Acis and Galatea
Nicolas Poussin·1627
Historical Context
Acis and Galatea from 1627 at the National Gallery of Ireland depicts the love story from Ovid's Metamorphoses that ends in tragedy when the jealous Cyclops Polyphemus crushes Acis with a boulder, and Galatea transforms her lover's blood into a river. Poussin's early treatment captures the pastoral idyll before its violent interruption, placing the lovers in a landscape of classical serenity. Working in Rome from 1624 onwards, Poussin served a cultivated international clientele who prized his learned approach to classical mythology, and the Ovidian love stories provided material that combined erotic beauty with narrative interest and philosophical depth. His warm early palette, still influenced by Venetian colorism, gives this pastoral mythology the sensuous vitality that characterized his first Roman decade. The National Gallery of Ireland holds this alongside other important European works as an example of Poussin's early mythological subjects at their most lyrically appealing.
Technical Analysis
The pastoral composition groups the lovers in a landscape setting. Poussin's warm early palette and fluid figure handling create a scene of mythological romance.
Look Closer
- ◆Acis and Galatea recline in the foreground as a pastoral couple, their tender embrace visible before the jealous Cyclops appears on the heights above.

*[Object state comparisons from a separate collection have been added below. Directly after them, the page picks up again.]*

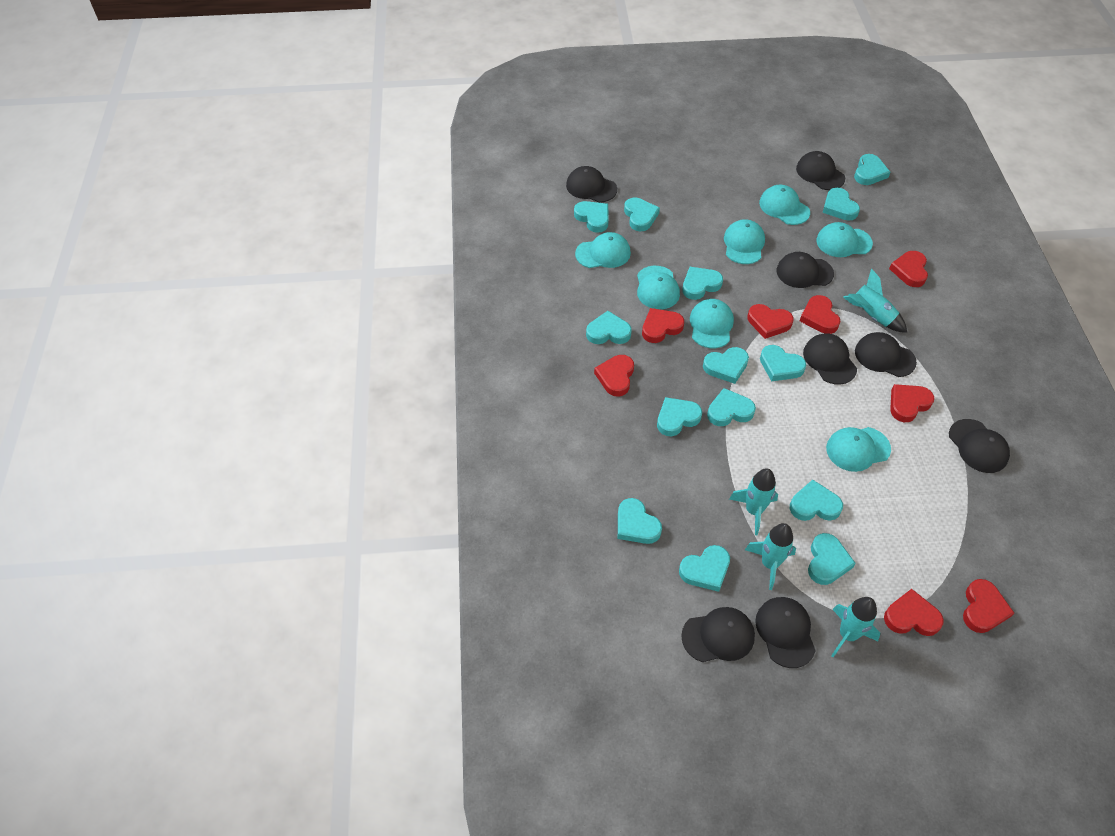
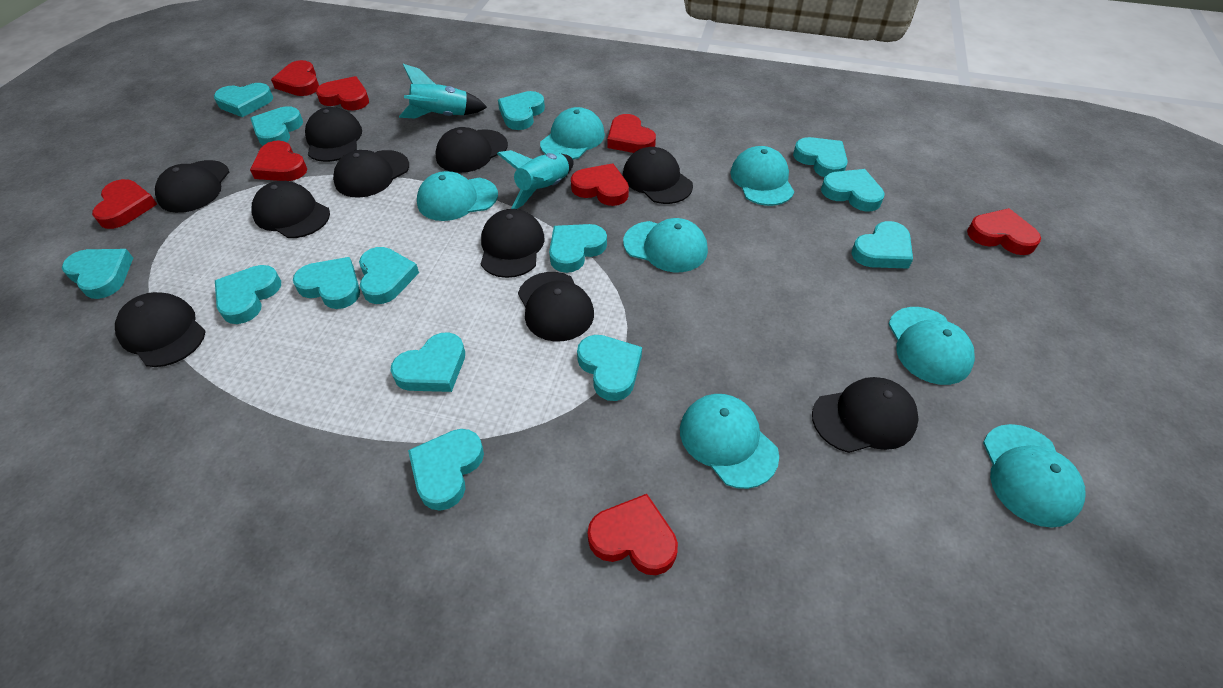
black cap: 8 -> 10
turquoise rocket: 4 -> 2

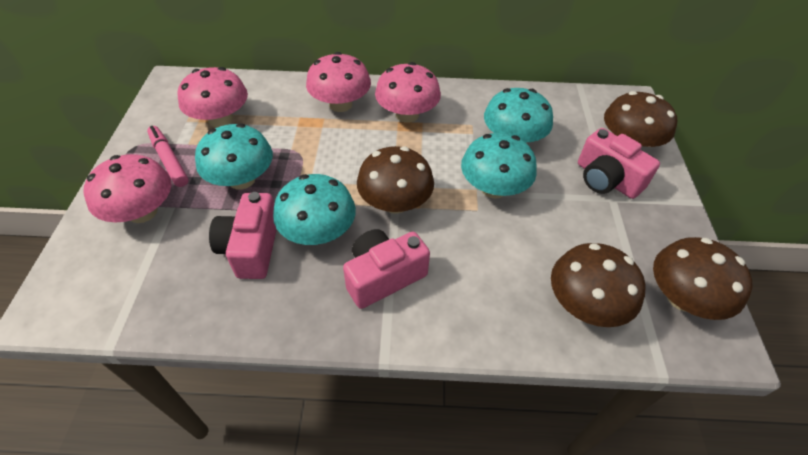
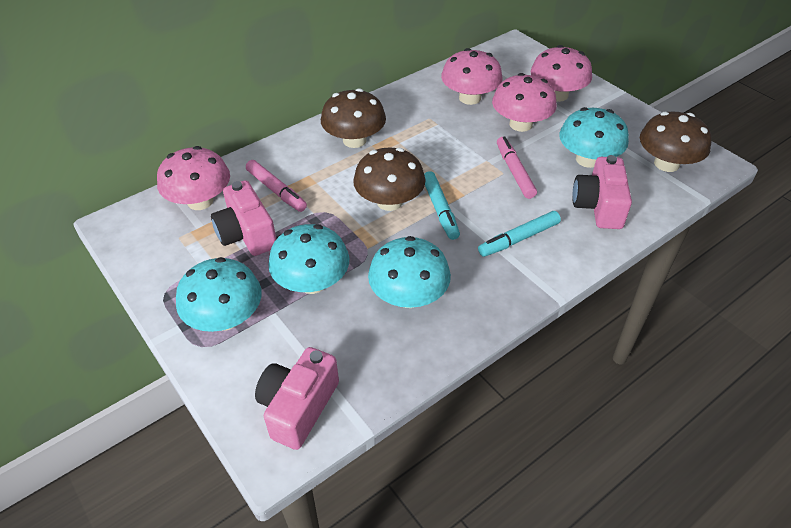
brown mushroom: 4 -> 3
pink marker: 1 -> 2
turquoise marker: 0 -> 2

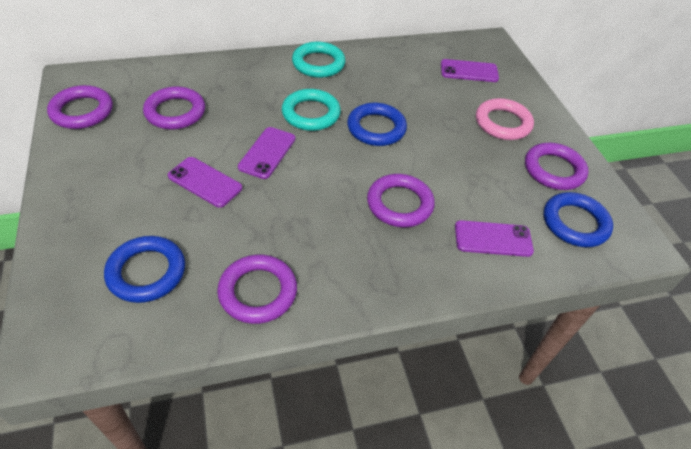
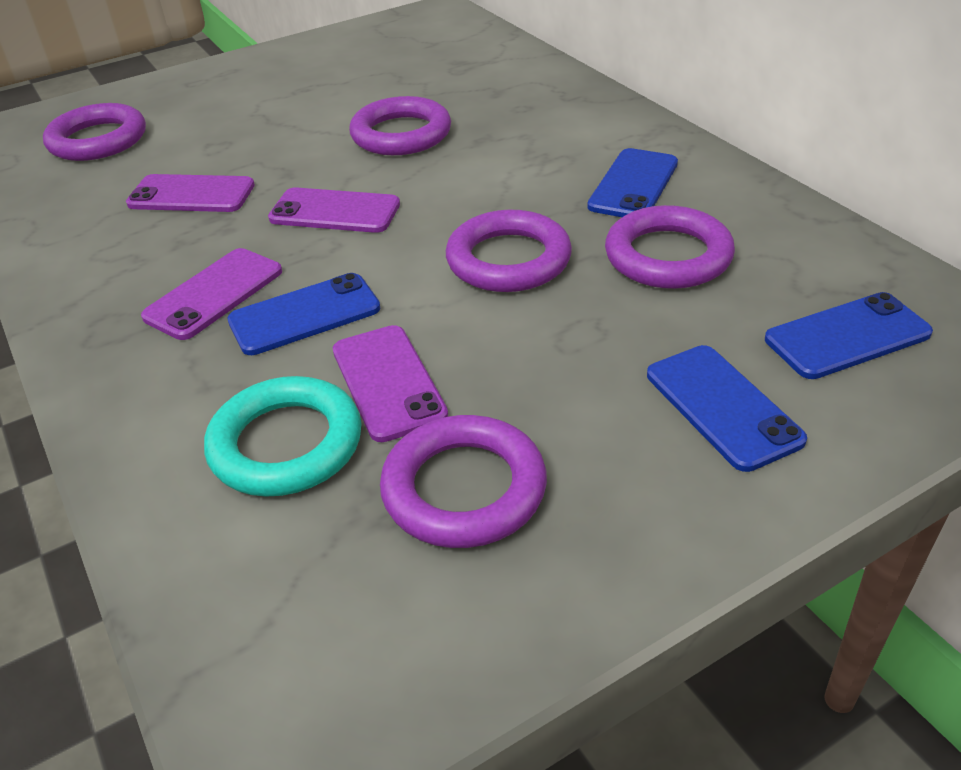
blue phone: 0 -> 4
blue ring: 3 -> 0
pink ring: 1 -> 0
turquoise ring: 2 -> 1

- ◆Polyphemus is shown in the background playing his pipes — the moment before violence, when music still expresses the Cyclops's unrequited love.
- ◆The river god figure in the corner grounds the mythological scene in a specific geography — the Sicilian terrain where the myth traditionally unfolds.
- ◆Poussin's early mythological palette is warm and sensuous, the Venetian influence of his first Roman years visible in the richly colored flesh and robes.